Nos aïeux nous ont légué un patrimoine matériel et culturel d’une valeur inestimable. André Presle, Benoît Zielinger, Jean Clavequin, Pierre Schneider et tant d’illustres anonymes, hommes de l’ombre, ont consacré une partie de leur vie et de leur fortune pour faire perdurer une passion, un amour de la traction vapeur. Depuis quelques années, une nouvelle génération a la lourde responsabilité et l’immense privilège de faire vivre cet héritage. Délectons-nous de leurs témoignages en nous replongeant dans ces histoires fantastiques qui ont permis de rendre les « Miss Liberty » immortelles.
Les Mikado, des machines venues d’un autre continent
Avant la fin de la Seconde Guerre mondiale, il ne reste plus que 22 % des 16 000 locomotives que possédait la France en 1939. De surcroît, les locomotives les plus modernes et performantes sont réaffectées sur les lignes allemandes.
Pour assurer le ravitaillement des armées et du pays, la remise en état du chemin de fer est primordiale. René Mayer, chargé du ministère des Transports et des Travaux publics du général de Gaulle à partir de septembre 1944, s’empare de cette mission.

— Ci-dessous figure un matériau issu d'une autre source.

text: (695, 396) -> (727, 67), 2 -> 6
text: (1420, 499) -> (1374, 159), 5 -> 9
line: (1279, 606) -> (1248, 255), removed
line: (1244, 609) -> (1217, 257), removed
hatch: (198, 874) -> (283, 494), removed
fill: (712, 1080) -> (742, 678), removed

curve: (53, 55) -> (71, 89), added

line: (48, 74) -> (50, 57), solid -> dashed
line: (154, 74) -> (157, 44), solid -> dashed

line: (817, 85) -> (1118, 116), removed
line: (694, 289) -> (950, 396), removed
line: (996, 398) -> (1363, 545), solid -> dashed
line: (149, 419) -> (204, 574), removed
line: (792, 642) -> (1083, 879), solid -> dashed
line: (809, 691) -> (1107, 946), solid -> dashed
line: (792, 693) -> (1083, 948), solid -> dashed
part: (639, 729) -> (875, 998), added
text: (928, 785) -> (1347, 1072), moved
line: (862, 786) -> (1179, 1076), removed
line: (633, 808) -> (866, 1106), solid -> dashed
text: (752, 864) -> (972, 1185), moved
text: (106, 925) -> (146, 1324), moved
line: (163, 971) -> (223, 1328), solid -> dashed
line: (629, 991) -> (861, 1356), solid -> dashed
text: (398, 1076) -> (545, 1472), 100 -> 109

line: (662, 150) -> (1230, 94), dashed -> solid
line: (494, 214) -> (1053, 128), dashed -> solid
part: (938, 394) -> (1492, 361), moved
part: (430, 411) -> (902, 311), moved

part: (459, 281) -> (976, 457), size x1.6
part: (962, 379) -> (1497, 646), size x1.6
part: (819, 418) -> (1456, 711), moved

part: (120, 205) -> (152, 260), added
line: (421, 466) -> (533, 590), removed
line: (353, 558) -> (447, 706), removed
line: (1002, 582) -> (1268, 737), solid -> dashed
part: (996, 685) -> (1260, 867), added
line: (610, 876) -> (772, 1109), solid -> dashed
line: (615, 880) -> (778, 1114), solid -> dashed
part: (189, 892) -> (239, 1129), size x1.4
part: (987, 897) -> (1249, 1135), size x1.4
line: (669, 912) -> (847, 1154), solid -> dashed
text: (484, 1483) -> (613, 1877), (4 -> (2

L’entreprise Baldwin Locomotive Works est mandatée, en urgence, pour dessiner les plans et adapter le modèle Mikado aux standards européens. En novembre 1944, l’ingénieur Robert Léguille est chargé, avec quatre confrères de la SNCF, d’aider à établir les cahiers des charges avec les Américains. Le 25 février 1945, le contrat est signé pour l’achat de 700 locomotives à vapeur, de type Mikado légère USRA, à des entreprises américaines des États-Unis, les Canadiens renforçant la production pour la seconde tranche. Finalement, la commande monte à 1 340 machines pour un montant s’élevant à 200 millions de dollars. Le tout financé dans le cadre de la loi américaine Prêt-Bail de 1941, permettant aux États-Unis d’aider les Alliés dans l’effort de guerre. L’ensemble des commandes est honoré par cinq entreprises nord-américaines :
• Baldwin Locomotive Works
• American Locomotive Company
• Lima Locomotive Works
• Montreal Locomotive Works
• Canadian Locomotive Company
Les inoubliables et splendides « MikadO » de la série « 141 R » numéros 1 à 1340 sont des locomotives à vapeur unifiées de la SNCF qui furent largement utilisées pour tous services sur l’ensemble du réseau ferré français de 1945 à 1974.
Construites en Amérique du Nord [les USA et le Canada] en deux séries (1 à 700 et 701 à 1340) suivant un modèle inédit en France, utilisées partout et pour toutes les tâches et besoins ferroviaires, elles sont intimement liées au renouveau du réseau ferré français d’après-guerre ainsi qu’à la fin de la traction à vapeur en France.
Parmi les machines soigneusement préservées, il y a l’unique beauté ferroviaire « 141 R 568 », construite par la fameuse Baldwin Locomotive Works aux USA en 1945. Chauffant au charbon, elle est rachetée à la SNCF le 21 mars 1975 par André Presle, puis par la CITEV, et enfin par « l’association 141.R.568 ». Basée à Vallorbe (Suisse), la « 141 R 568 » est toujours en un très bon état de marche. Et avec un total de 2900 chevaux, la locomotive historique peut atteindre les 100km/h.
Embarquer à bord d’un train unique en Suisse et revivre l’épopée des trains à vapeur dans un cadre idyllique entourés de férus des chemins de fer est possible grâce à « l’Association 141.R.568 » qui exploite une locomotive à vapeur de type 141R (la 141R 568) et une dizaine de voiture voyageur de classe différente.
Quelque 30 bénévoles œuvrent régulièrement pour entretenir le matériel roulant et assurer un service de qualité aux clients lors des voyages.
La 141R 568 qui est une variante de la série 141 R [Mikado français] possède des châssis en barres et des roues Boxpok sur l’essieu coudé.
Au cours de sa carrière à la SNCF, la 568 était basée à Belfort où, parmi d’autres itinéraires, elle se rendait à la station de Delle à la frontière suisse, à Boulogne (où elle transportait couramment les lourds wagons-lits express sur la première étape de leur voyage jusqu’à Amiens) et au centre houiller et sidérurgique de Sarreguemines en Lorraine.
Plus tard, la 568 se fraya un chemin à l’embranchement français de Capdenac dans le sud de l’Auvergne où elle devait tracter des trains touristiques, un projet qui, ayant échoué en France, est aujourd’hui un succès en Suisse.
L’appellation Mikado vient du fait que la première locomotive de ce type fut livrée par le constructeur américain Baldwin au Japon en 1897 et donc ainsi dénommée en l’honneur de l’Empereur du Japon.